Moreover, the global agreement has to ensure that multinational enterprises pay their fair share irrespective of their physical presence in market jurisdictions. Over the next months, we have the historic opportunity to achieve a major consensus-based international tax reform, and now we are closer than ever to this. Multilateralism is the only possible way to effectively solve the current challenges. Together, we will be able to create a fair, sustainable and modern international tax system. It is my true conviction that we can do this.

Il Sole 24 Ore: There are other challenges that need to be addressed, this time with European solutions: the fight against climate change and digitisation. Is Europe ambitious enough on these fronts?

Olaf Scholz: First of all, I am glad that the recent judgment of the Federal Constitutional Court gave the decisive push for the German government coalition to agree on amplifying the efforts on climate protection. We are moving ahead now by adopting an even more ambitious climate protection law. The goal is to make Germany climate neutral by 2045. The draft law provides for a target of 65% less greenhouse gas emissions in 2030 compared to 1990, and the interim target for 2040 is an 88% reduction in CO2.

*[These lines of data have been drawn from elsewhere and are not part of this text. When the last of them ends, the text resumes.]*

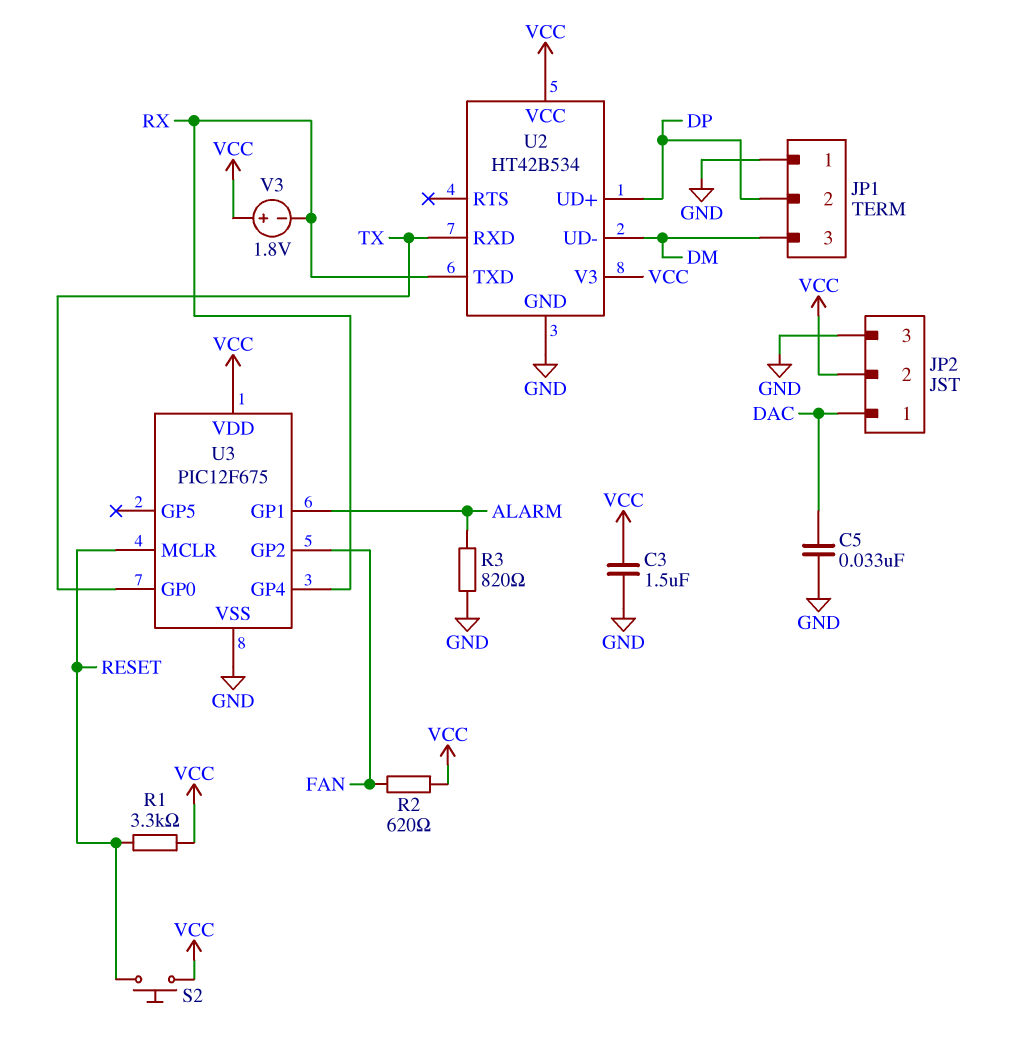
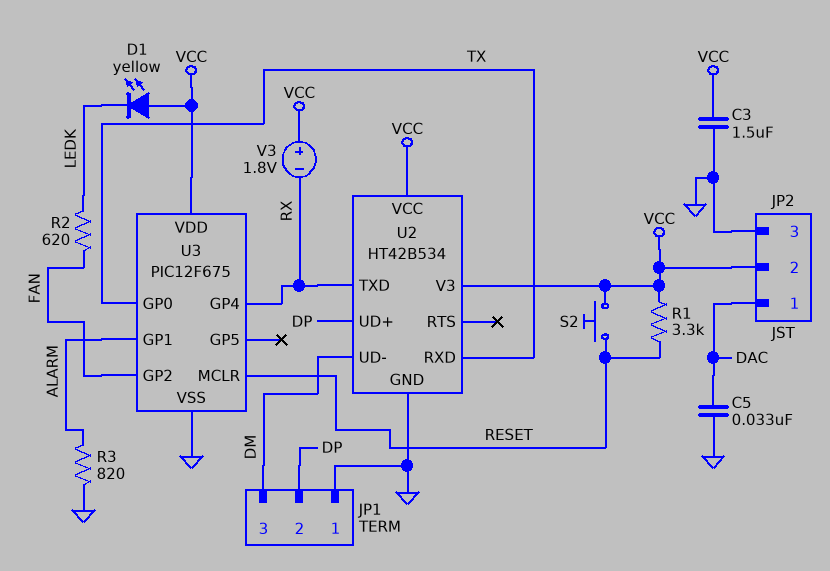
D1: none -> LED yellow (A VCC, K LEDK)
R2: 620 (FAN, VCC) -> 620 (FAN, LEDK)

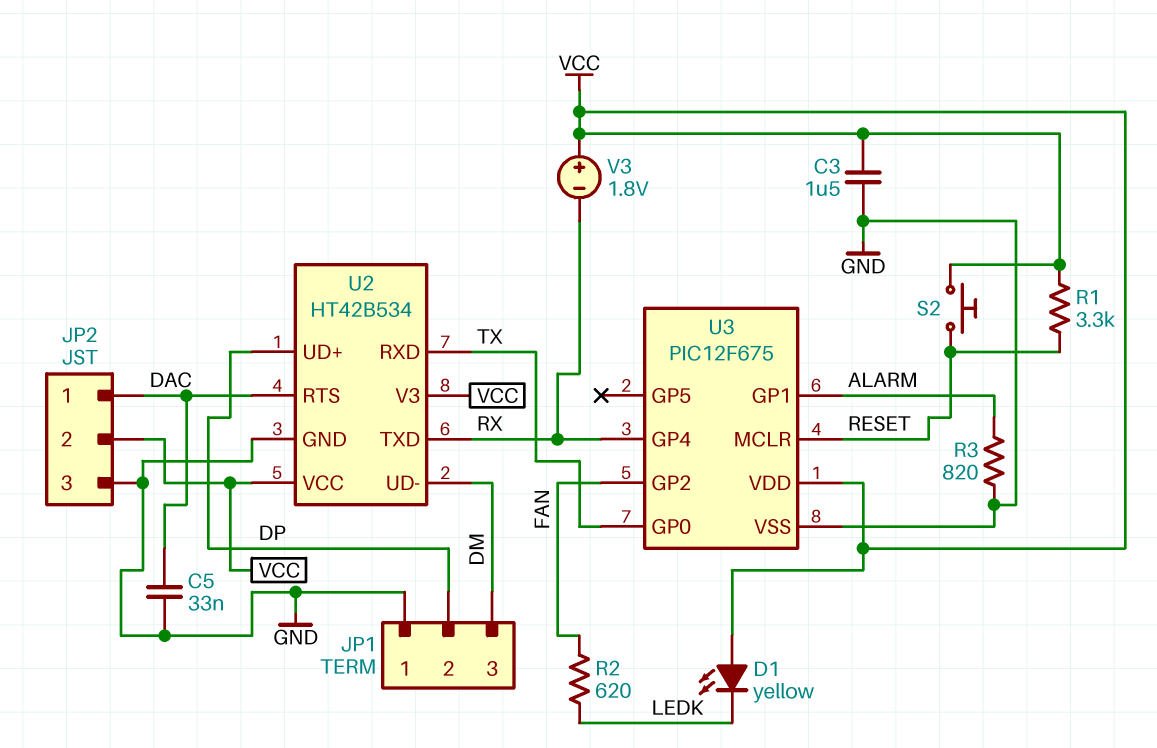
U2 pin RTS: none -> DAC

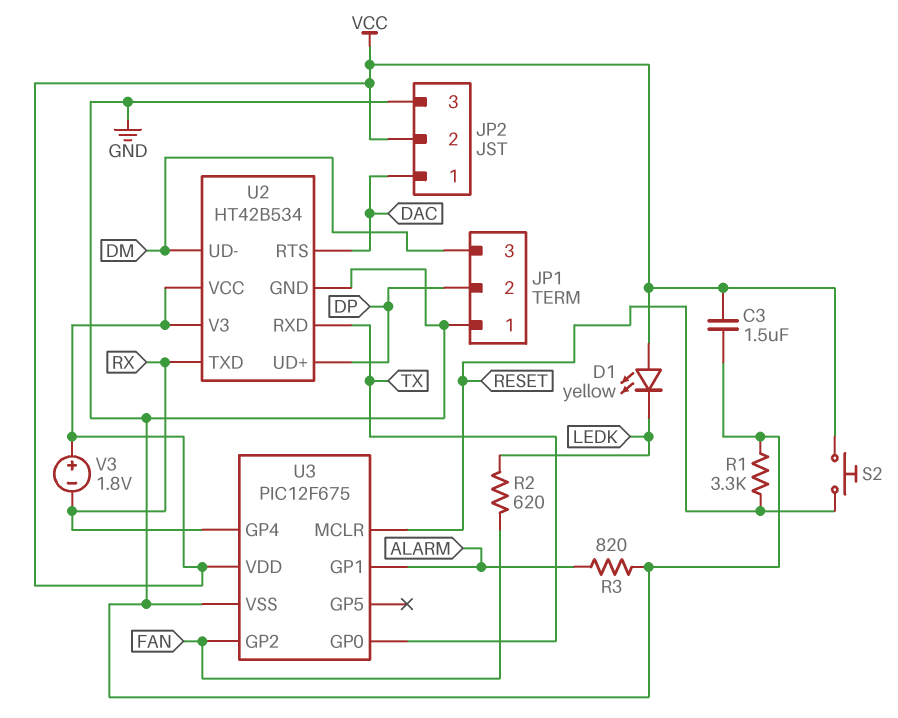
C5: 33nF (DAC, GND) -> none
R1: 3.3k (RESET, VCC) -> 3.3k (GND, RESET)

Also, in my view the European Union is on track to increase its ambitions to fight climate change. The Council and the European Parliament have reached an important provisional political agreement with regard to EU climate law to reduce greenhouse gas emissions to at least 55% by 2030 compared to 1990. Further measures will be taken in the course of the Fit for 55 package to implement EU climate law. We will have to strike the right balance of measures to reach this goal. Tax policy is one element in our tool box; carbon prices and regulatory instruments are others. More international cooperation will also be essential in the fight against climate change.

Il Sole 24 Ore: You are vice-chancellor. You have been vice-chancellor during the worst crisis Germany has had to face since the Second World War. What’s the situation now? You are also the candidate for the chancellery of the Social Democratic Party (SPD). What is your programme for the future of your country?

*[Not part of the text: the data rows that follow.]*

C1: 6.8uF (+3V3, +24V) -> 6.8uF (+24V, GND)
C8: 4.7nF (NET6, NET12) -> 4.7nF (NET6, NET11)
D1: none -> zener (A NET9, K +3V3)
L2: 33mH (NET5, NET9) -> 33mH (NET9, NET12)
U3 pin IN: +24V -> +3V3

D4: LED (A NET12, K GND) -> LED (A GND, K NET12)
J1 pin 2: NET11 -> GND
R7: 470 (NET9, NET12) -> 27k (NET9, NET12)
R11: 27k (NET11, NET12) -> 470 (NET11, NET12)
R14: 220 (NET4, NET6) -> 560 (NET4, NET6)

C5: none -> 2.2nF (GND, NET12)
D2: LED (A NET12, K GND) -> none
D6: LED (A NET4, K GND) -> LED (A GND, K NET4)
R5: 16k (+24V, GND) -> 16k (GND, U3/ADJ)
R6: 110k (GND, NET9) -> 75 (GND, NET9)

Olaf Scholz: We are currently seeing a decrease in the infection rates – which gives us hope. The lockdown, the extensive testing and the massively advancing vaccination campaign – all this has helped to get this infection under control, at least for the moment. We are not quite there yet, but we can see the goal post.

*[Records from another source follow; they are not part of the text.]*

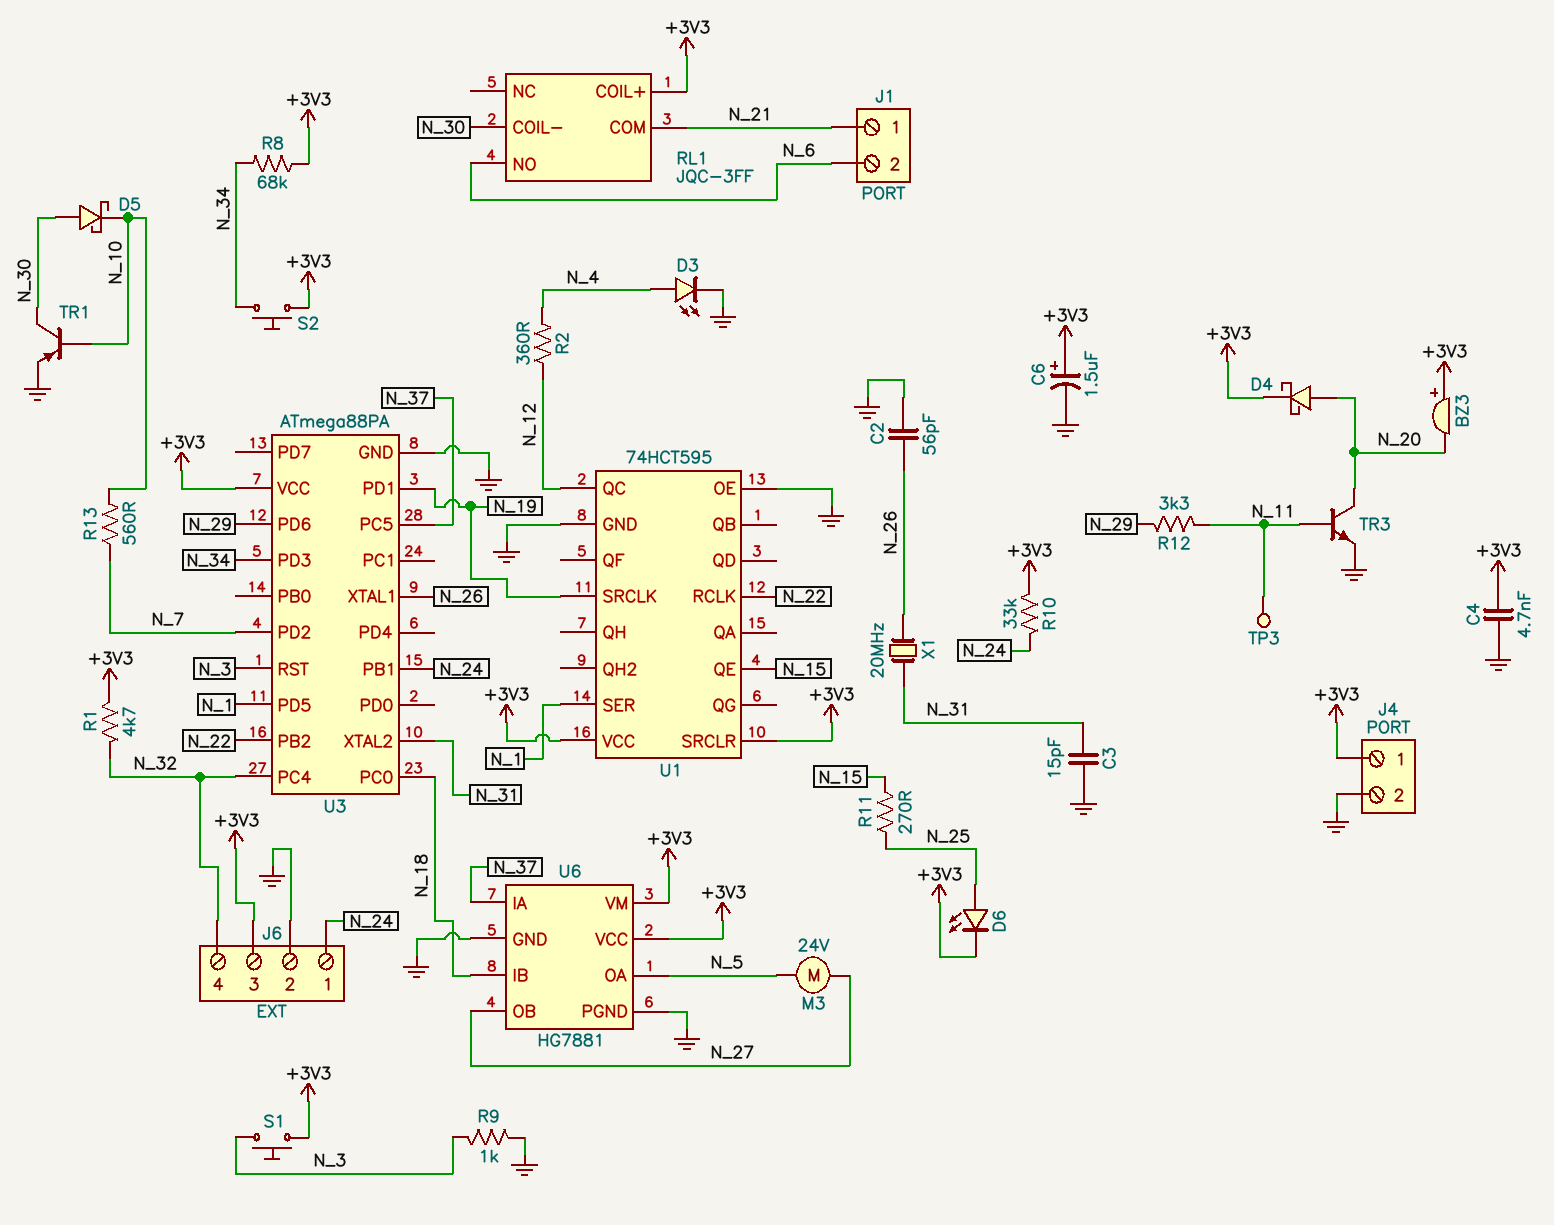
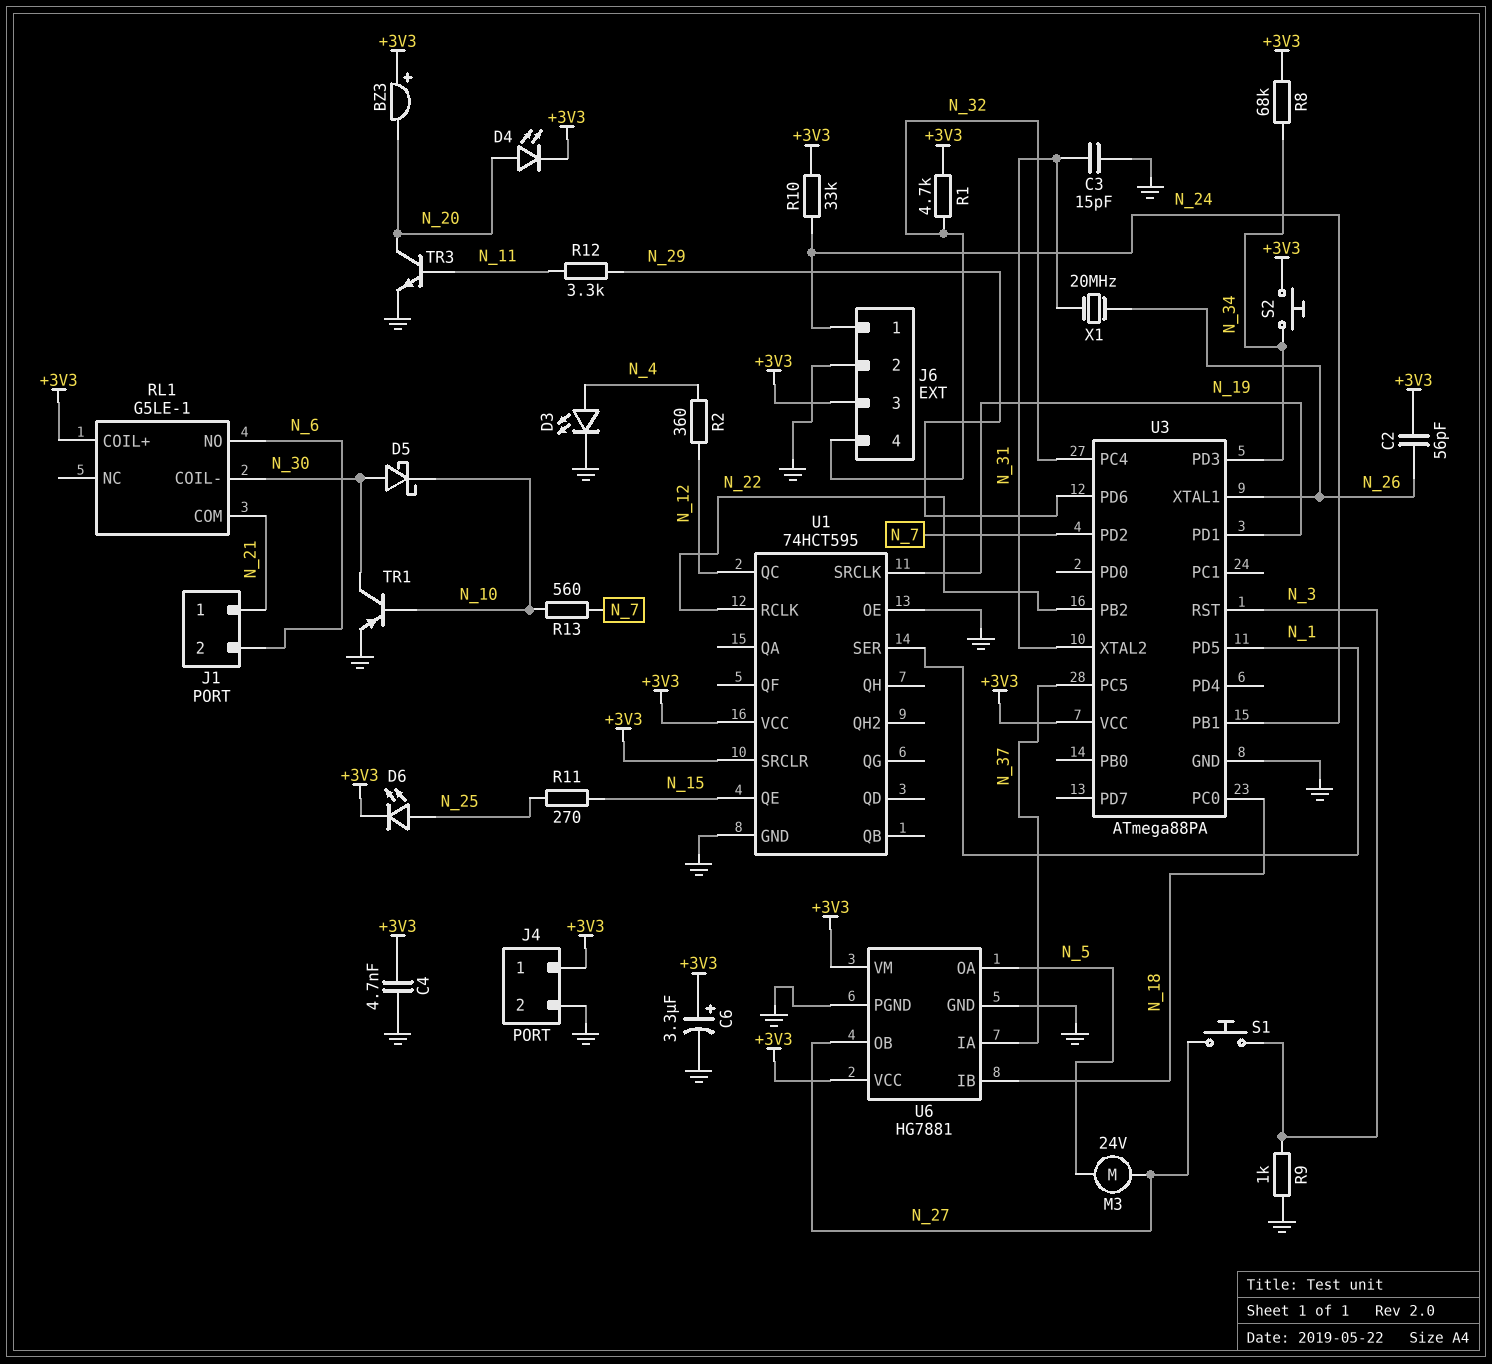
C2: 56pF (GND, N_26) -> 56pF (+3V3, N_26)
C6: 1.5uF (plus +3V3, minus GND) -> 3.3uF (plus +3V3, minus GND)
D4: schottky (A N_20, K +3V3) -> LED (A N_20, K +3V3)
RL1: JQC-3FF -> G5LE-1
S1: button (+3V3, N_3) -> button (N_3, N_27)
TP3: test point (N_11) -> none

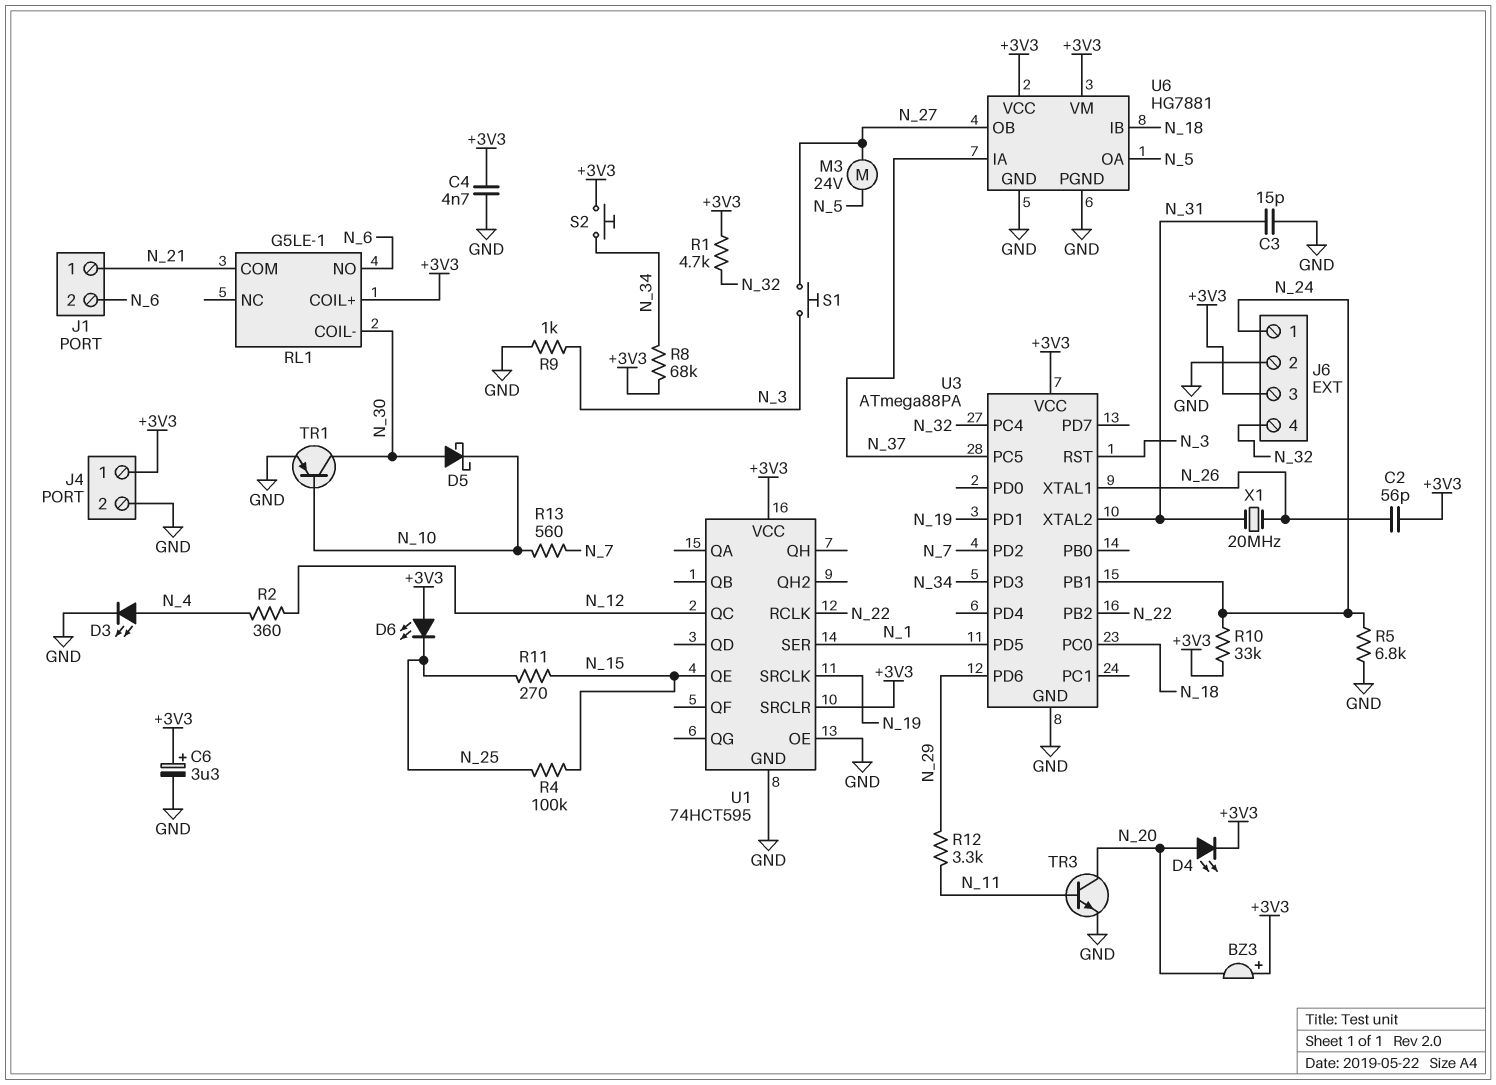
D6: LED (A N_25, K +3V3) -> LED (A +3V3, K N_25)
R4: none -> 100k (N_15, N_25)
R5: none -> 6.8k (GND, N_24)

But even if we may have overcome this pandemic in the summer, many people and companies will still need support this year – and they will get it. I made it clear from the beginning that we would give help as long as the restrictions persist.

Speaking for Germany, there is a lot of catching up to do in administration, education and digital infrastructure. We need rapid progress. The coming years will be decisive. It will be decided whether Europe is able to keep up with the economic and technological progress of other continents. If we want to be on equal footing with China and the US in 10 or 15 years, we must make the right decisions today. We need a clever interaction between research, entrepreneurship and the state. For me, the current situation is comparable to the upheavals in the 19th century and the development of the railroad. Back then, that was not just the achievement of innovative corporations that built locomotives or melted steel. The state also played a role because it created the entire rail network in a fairly short time. Today, for example, it is important to ensure that we become a gigabit society with a digital infrastructure that is world-class and serves the strengths of our economies.

With regard to my candidacy for chancellorship, I promised to make the necessary modernisation of our country my personal mission. The competence of my party is shaped by a deep understanding of the development needs of business, industry and infrastructure. I am convinced that the SPD has the answers to the challenges of our time.